Mas André Ventura também foi colocado no centro da discussão por algumas das outras candidaturas. Sugerir a exclusão, em vez de desconstruir os argumentos da direita populista radical, significa alienar parte do eleitorado e acentua ainda mais a divisão entre “nós” e “eles”. Este tipo de estratégia geralmente despoleta a “vitimização” do outro lado e é muito provável que tenha beneficiado André Ventura. A esquerda cometeu outro erro estratégico ao não apresentar uma candidatura moderada e ao fragmentar-se em várias candidaturas, que tinham poucas diferenças entre si. A visibilidade que a esquerda radical e os seus argumentos obtiveram com a campanha induziu a uma maior reacção do outro lado, da direita radical, que é aliás mais radical (menos moderada na radicalização) do que a esquerda radical em Portugal.

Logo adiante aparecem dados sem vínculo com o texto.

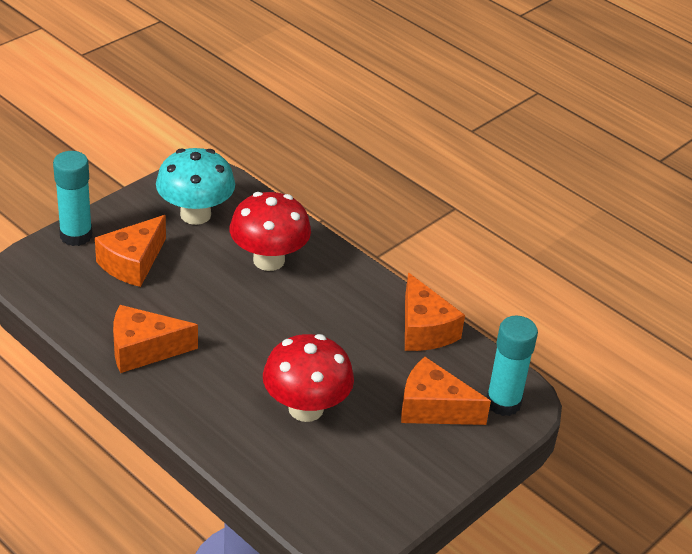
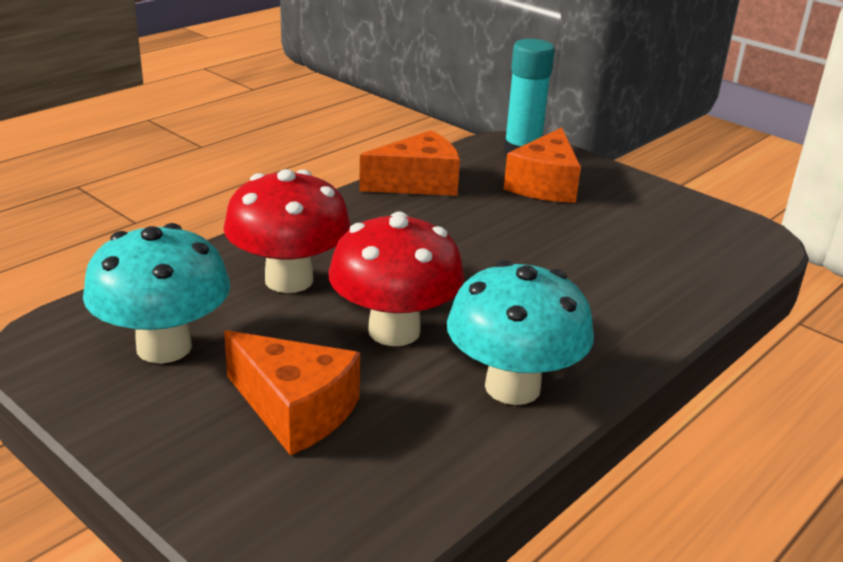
camera: 90 degrees left, 10 degrees down
(76, 235) = (207, 489): turquoise glue stick -> none
(144, 350) = (512, 387): orange cheese -> turquoise mushroom
(306, 408) = (579, 256): red mushroom -> red mushroom (394, 331)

Geralmente, quanto mais polarizado o ambiente político, maior a tolerância para ideias extremas e maior probabilidade de radicalização, o que a médio-longo prazo cria mais problemas. Desvalorizar o resultado de André Ventura também é um erro. É, aliás, a continuação dos mesmos erros que fizeram com que o Chega surgisse e elegesse um deputado em 2019 e que fosse crescendo em visibilidade e em votos desde então. É preciso fazer uma reflexão abrangente para compreender os diferentes tipos de motivos pelos quais algumas pessoas votam em André Ventura e no Chega. É preciso também proteger os grupos que têm perdido direitos e assegurar mensagens inequívocas e respostas substantivas para os seus problemas. Para além disso, é essencial aumentar a eficiência, bem como a transparência e accountability, das instituições políticas, sob pena de as propostas anti-sistema continuarem a crescer, não só à direita, mas também à esquerda, como resposta. E não seria útil planear e preparar com tempo um eventual adiamento das autárquicas, para o caso de ser necessário, criando as condições para a realização de uma campanha que promova discussões sobre o que interessa às pessoas e assegurando ao mesmo tempo que todos possam votar sem constrangimentos?

Resta, por fim, perguntar: quem é que é mais responsável, quem cria as condições para o populismo florescer ou quem se aproveita disso?